The classic Mario Golf “3-click” system, whereby you started the swing meter, set your power, then hit the button for a final time to set your accuracy is gone. In its place is a two-click system – start the swing meter, set your power with second click (during which you can assign top or backspin) then the meter automatically refills as you character takes their swing. During this second phase, you’re free to shape your shot by applying curve to the ball’s trajectory – if your Spin stat is high enough your shot meter will be broken up into multiple sections, each of which can be curved in a different direction, allowing for crazy physics-defying flight patterns.
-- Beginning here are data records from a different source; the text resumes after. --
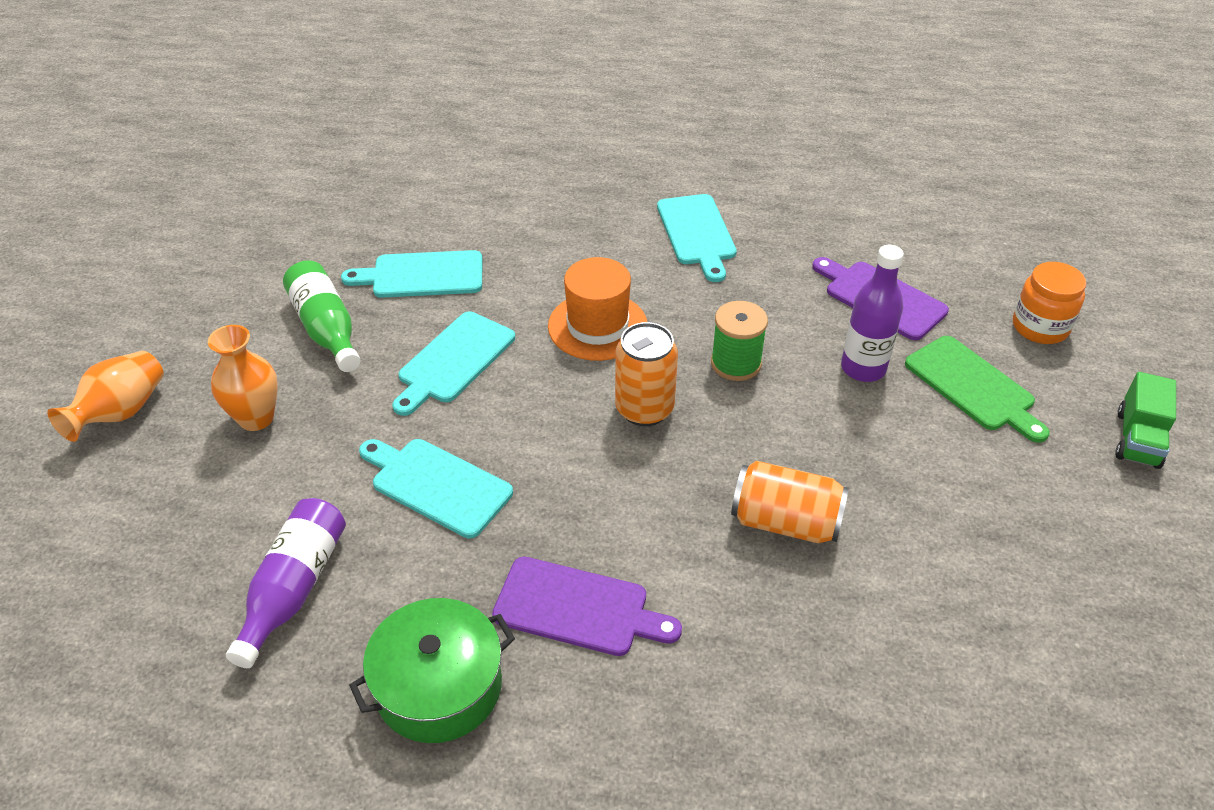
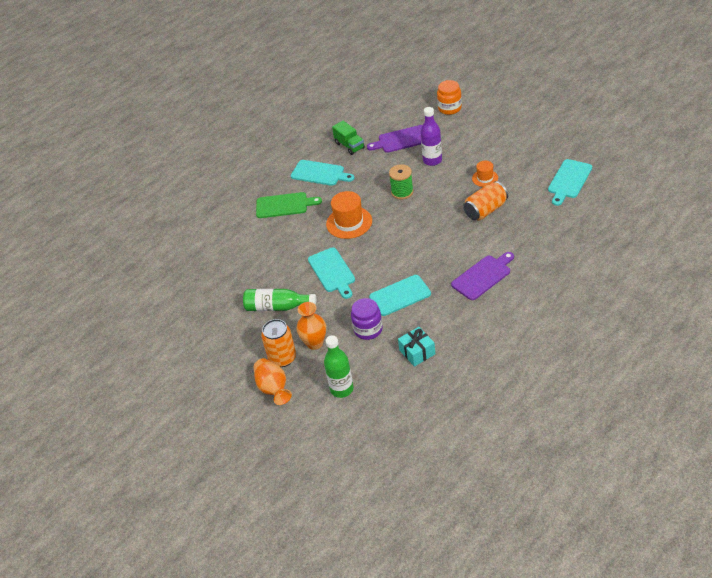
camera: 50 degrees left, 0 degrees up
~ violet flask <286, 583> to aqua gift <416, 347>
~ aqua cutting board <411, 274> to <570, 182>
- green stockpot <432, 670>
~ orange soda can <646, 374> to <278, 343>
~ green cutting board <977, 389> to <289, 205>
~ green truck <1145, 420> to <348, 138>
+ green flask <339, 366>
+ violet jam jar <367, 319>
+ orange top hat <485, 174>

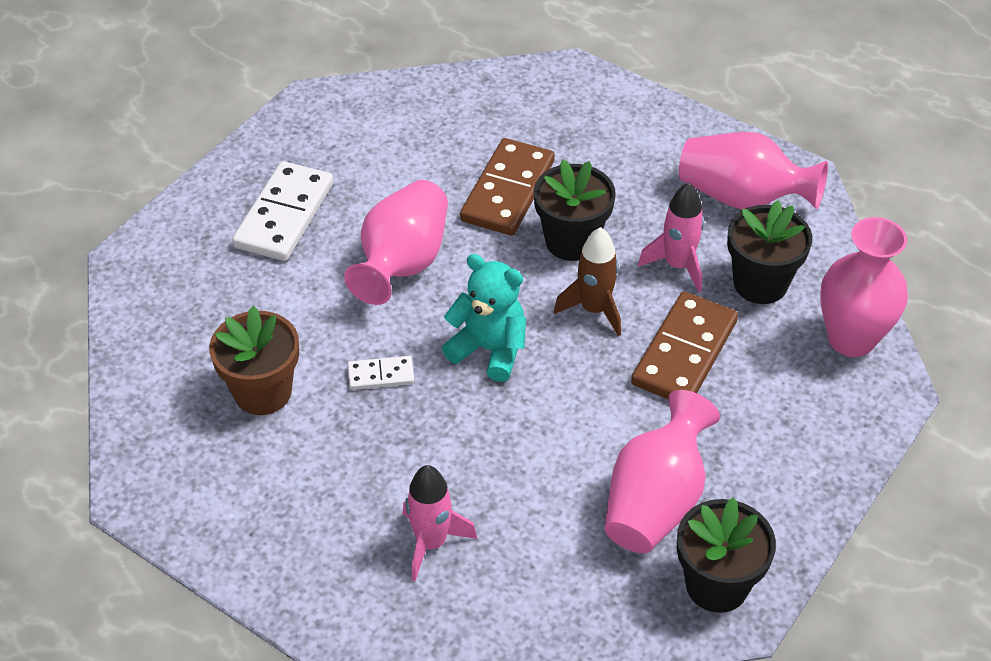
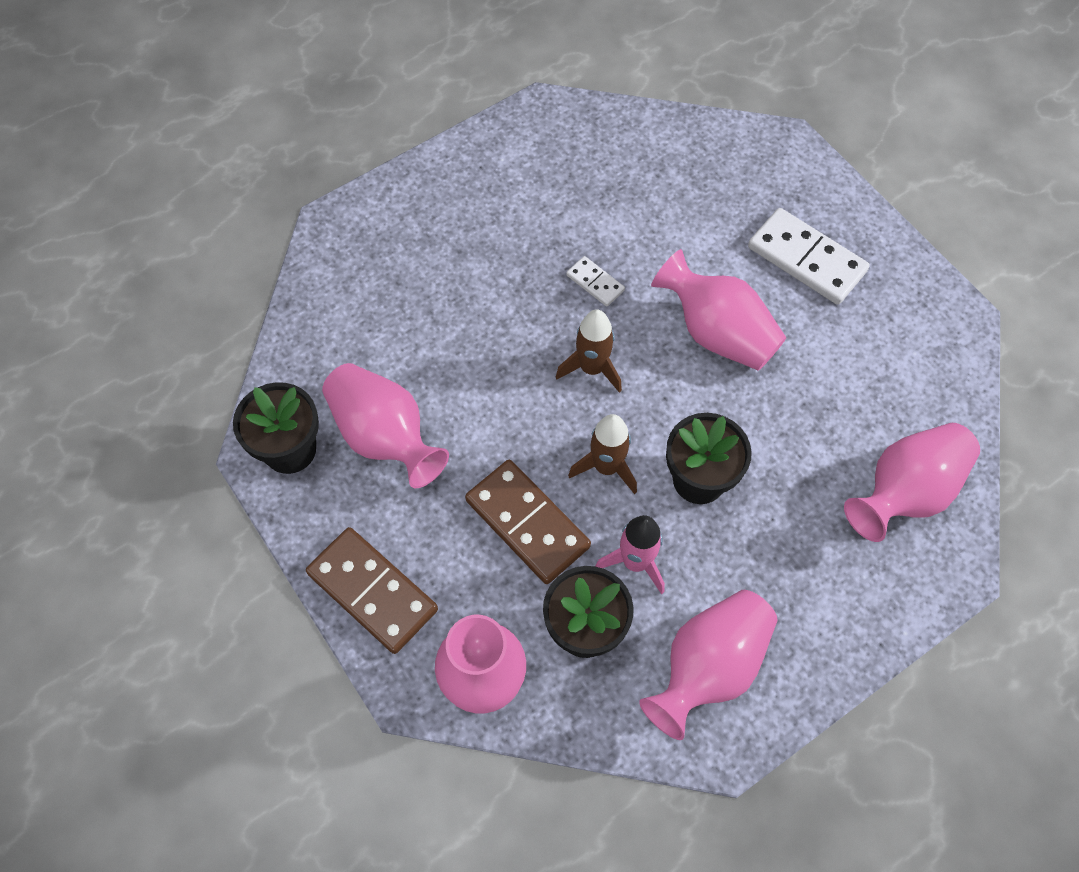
camera: 110 degrees right, 15 degrees up
- brown plant pot <254, 360>
~ white domino tile <381, 373> = <595, 281> 60 degrees counterclockwise
- pink toy rocket <440, 523>
~ aqua teddy bear <484, 318> to brown toy rocket <589, 351>
~ brown domino tile <507, 186> to <372, 590>
+ pink flower vase <912, 482>

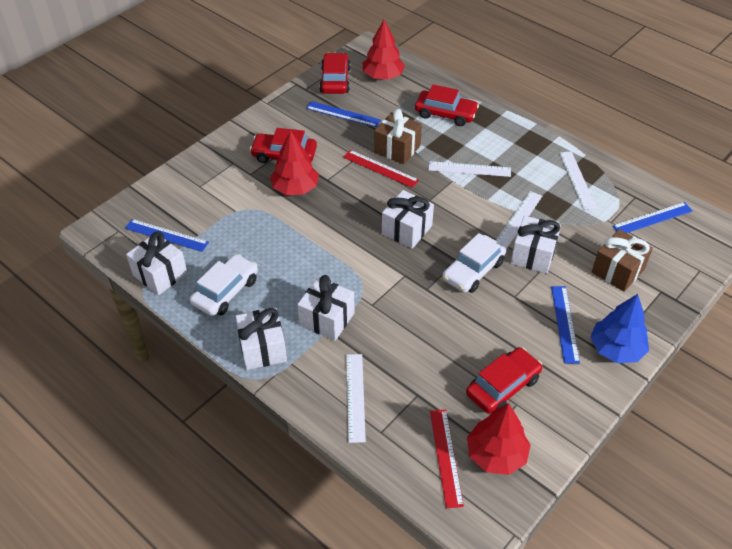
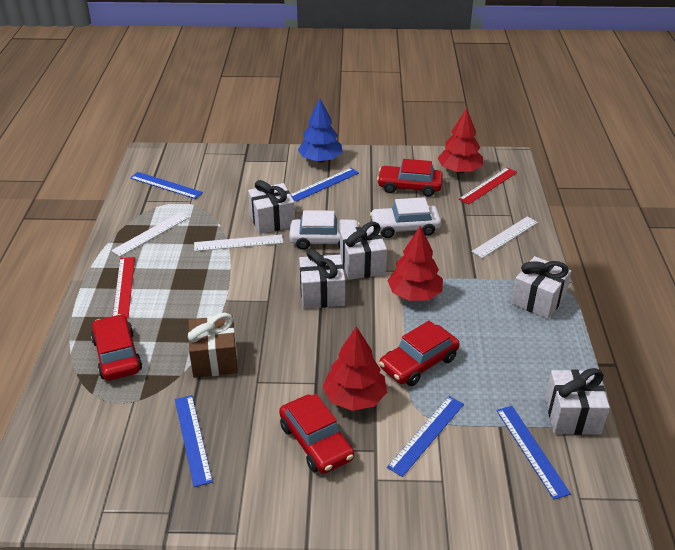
camera: 130 degrees left, 10 degrees down
~ white car <224, 285> to <405, 217>
~ white gift <326, 308> to <363, 251>
~ crimson car <335, 73> to <419, 353>
~ crimson measuring stick <381, 169> to <124, 287>
~ crimson tree <383, 50> to <415, 263>
- white measuring stick <470, 169>
- brown gift <622, 260>
+ blue measuring stick <425, 436>

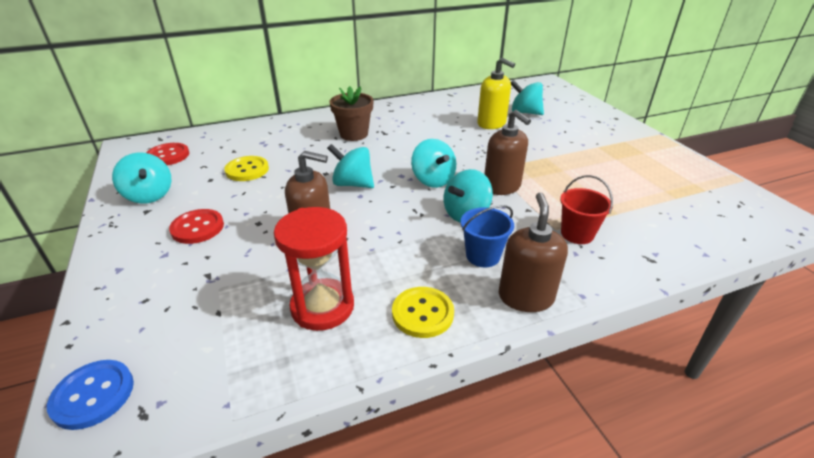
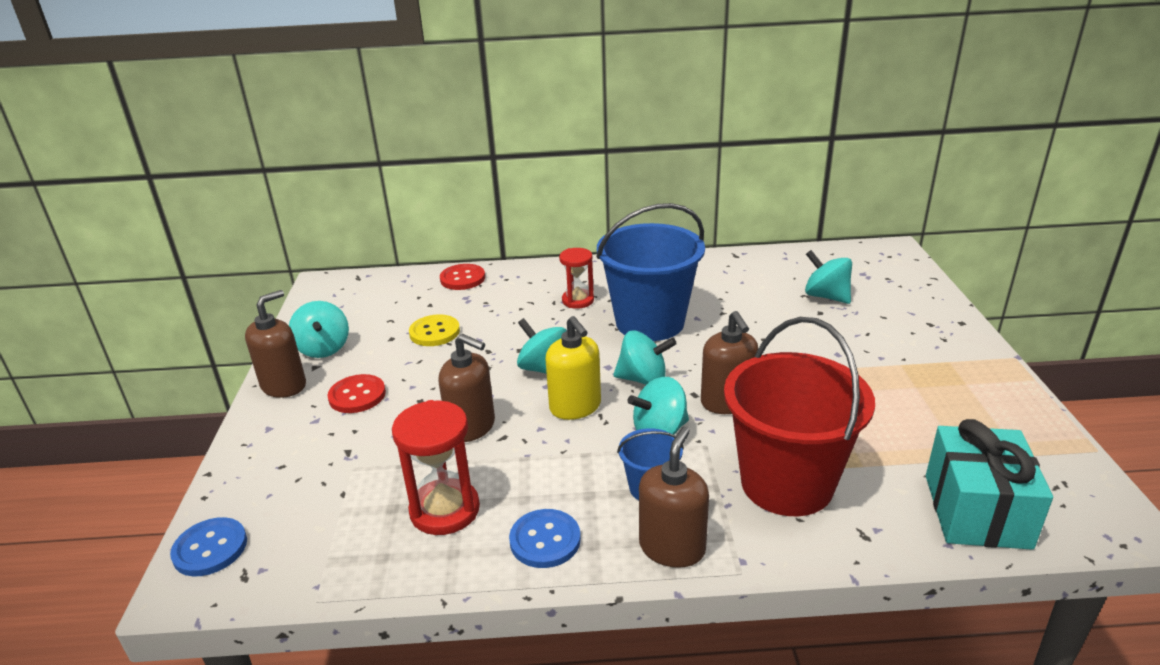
camera: 20 degrees right, 5 degrees down
~ crimson sewing button <167, 154> to <462, 277>
~ brown plant pot <352, 113> to crimson sandglass <576, 278>
~ golden sewing button <423, 312> to blue sewing button <545, 538>
~ aqua spinning top <433, 163> = <645, 357> 75 degrees counterclockwise
~ golden soap pump <496, 93> to <573, 368>
~ crimson sand bucket <586, 209> = <799, 416> x2.18
+ brown soap pump <275, 344>
+ blue sand bucket <650, 272>
+ aqua gift <989, 484>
These new swing mechanics may seem to represent a simplification of Mario Golf’s core gameplay, until you notice the simulation line and grid that showed you approximately where your ball was going to land in past games is also gone. Now all you have access to is an overhead map with two concentric circles that show your ball’s potential carry (how far it will fly) and run (how far it will roll once it lands). You’ll have to take this into careful account, as well as wind, elevation, and obstacles, in order to determine the right shot. Getting a good score in Super Rush is no longer a simple matter of placing the yellow arrow where you want it and getting your swing timing right. Ultimately, this feels like a more natural, authentic way to play golf. Yes, each character still has a unique special shot they can unleash, but they’re not as overpowered as in past Mario Golf games, and I really only took advantage of them in specific, limited scenarios. You also have the option to play using motion controls, which work well enough but don’t quite have the pick-up-and-play appeal of a Wii Golf.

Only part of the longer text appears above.